I force myself not to check my e-mail to see if Lena responded until I’m at the hostel. The directions I printed to get me to the Ciao Hostel via public transportation said that I should buy a five-dollar bus ticket to the center of town and then take the number 4 bus from there, which doesn’t sound too complicated until I get to the arrivals area of the airport and see that there are about five thousand buses and services claiming to go to the center of town, and another six thousand saying they’re the number 4 bus. Apparently there are buses called ATAF and buses called LI-NEA, and according to something I read back home, I’m definitely supposed to use one of them, and I’m definitely supposed to avoid the other.
I see people waiting in line at a kiosk.

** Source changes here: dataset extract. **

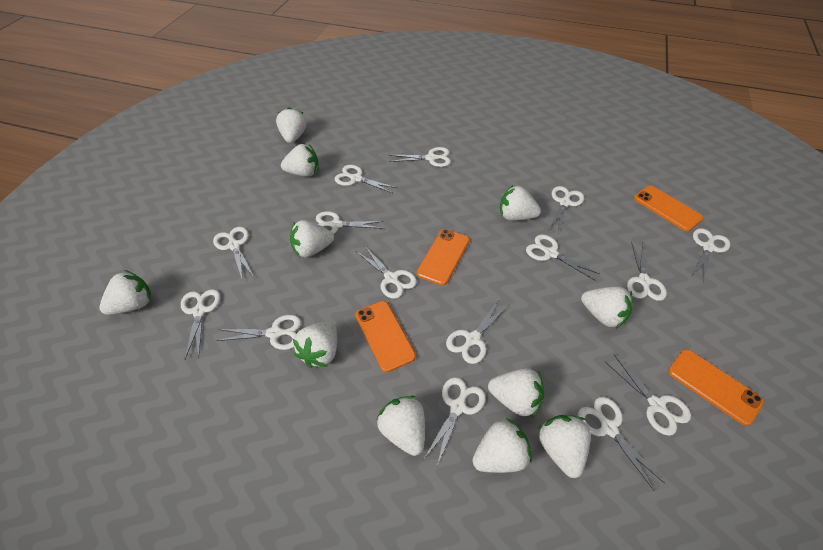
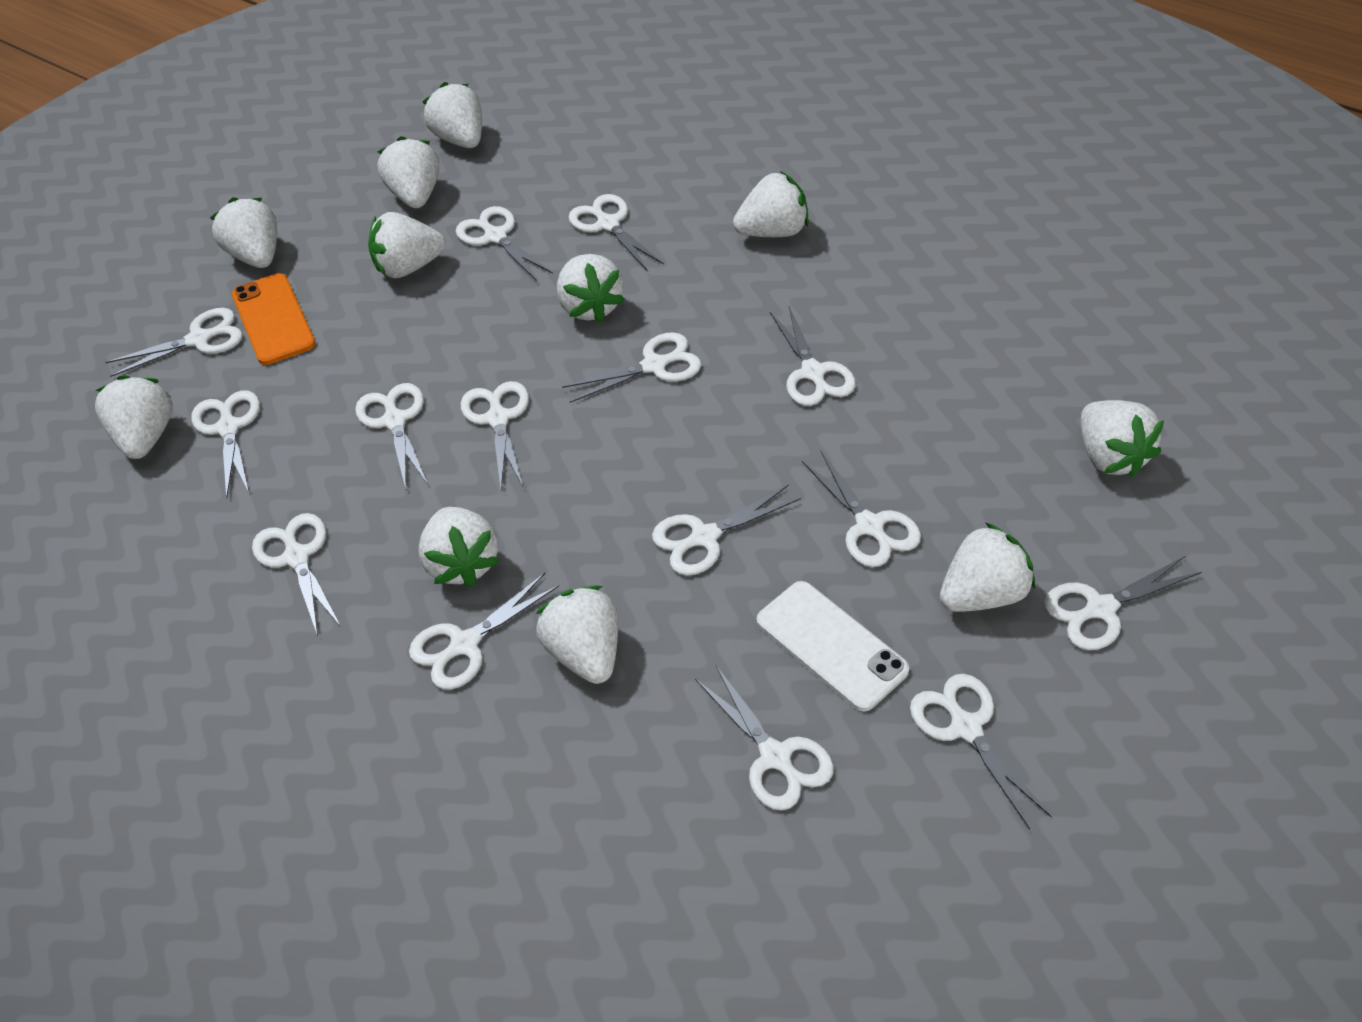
orange phone: 4 -> 1
white phone: 0 -> 1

Am I also supposed to be waiting at that kiosk? I’m not entirely sure what people are waiting in line for. Okay. I’m not a grouchy dad in a hacky road trip comedy. I can ask for directions. Before I pick the person to ask, a man with a mustache approaches me.
“Need a taxi?” he says in English.
“No, thank you,” I say.
“No charge!” he says and makes an attempt to grab my carry-on for me and put it into his already popped car, which is black but otherwise gives no indication of being an actual taxi. I snatch my carry-on back. “No,” I say. And just in case it doesn’t translate, I waggle my finger. “No, no.” He raises both hands and lowers his head apologetically, and I walk off as quickly as I can.
I wish I spoke Italian; if I spoke Italian, I would have stepped off the plane like I’m in a Vanity Fair photo shoot, with a white capelet and sunglasses and a hat. And I would have had a friend come pick me up in a tiny car—or no, on a moped—and I’d kiss her on both cheeks, and she’d toss me a helmet that I’d catch effortlessly, and we’d zip through the city, making everyone who saw us so jealous that they spit in the dirt.
I see a policewoman! She’s smoking and she looks like she’s off duty, but I need help, and a policewoman is the perfect person for a minor in a foreign country to talk to. I feel like they probably showed us a video about this sometime in elementary school.
“Please, por favor”—oh god, that’s Spanish. Retreat to English. “Can you . . . help me, please?”
“I speak English,” she says.
“Oh, thank god. I’m trying to get . . .” I shove my phone in her hand, the screen showing a map with a pin in my hostel’s location. She zooms in.
“Ah,” she says and points to one of the lines tha
t I had about a one-in-five chance of choosing if she didn’t help me. “Fine Austostrada A11. Buy the ticket here, and stop off at Via Rosselli 66. Two-minute walk from there.”
“Ah! Thank you! Thank you,” I say and begin rolling my bag off toward the right area, repeating the name of the bus and the stop in my head so I won’t forget it.
“Very brave,” she calls after me. Which makes me slightly nervous that the policewoman thinks it’s brave to take a bus to where I’ll be staying, because now I’m starting to think that the Florence bus system is a Hunger Games–style competition to the death. “Traveling on your own,” she adds.
“Oh,” I say. “Thanks.”
She’s already back to her cigarette.
* * *
I make it to the hostel after a few false turns and after cutting through what was almost definitely private property. The girl at the front desk gives me a thin, knobby towel and two keys—one for my room (which I’ll share with thirteen strangers) and one for the locker under my bed, where I should keep my things.
Once I’m set up on my bed, I run out of excuses not to check Lena’s e-mail. What, exactly, am I hoping she’ll say? Something perfect and understanding like:
Nor—
I’ve never broken up with anyone faster in my whole life. He was a dillweed anyway. I bought the funfetti cake mix for the “We Hate Nick DiBasilio” party as soon as you get back.
You couldn’t stop me from being your friend if you tried.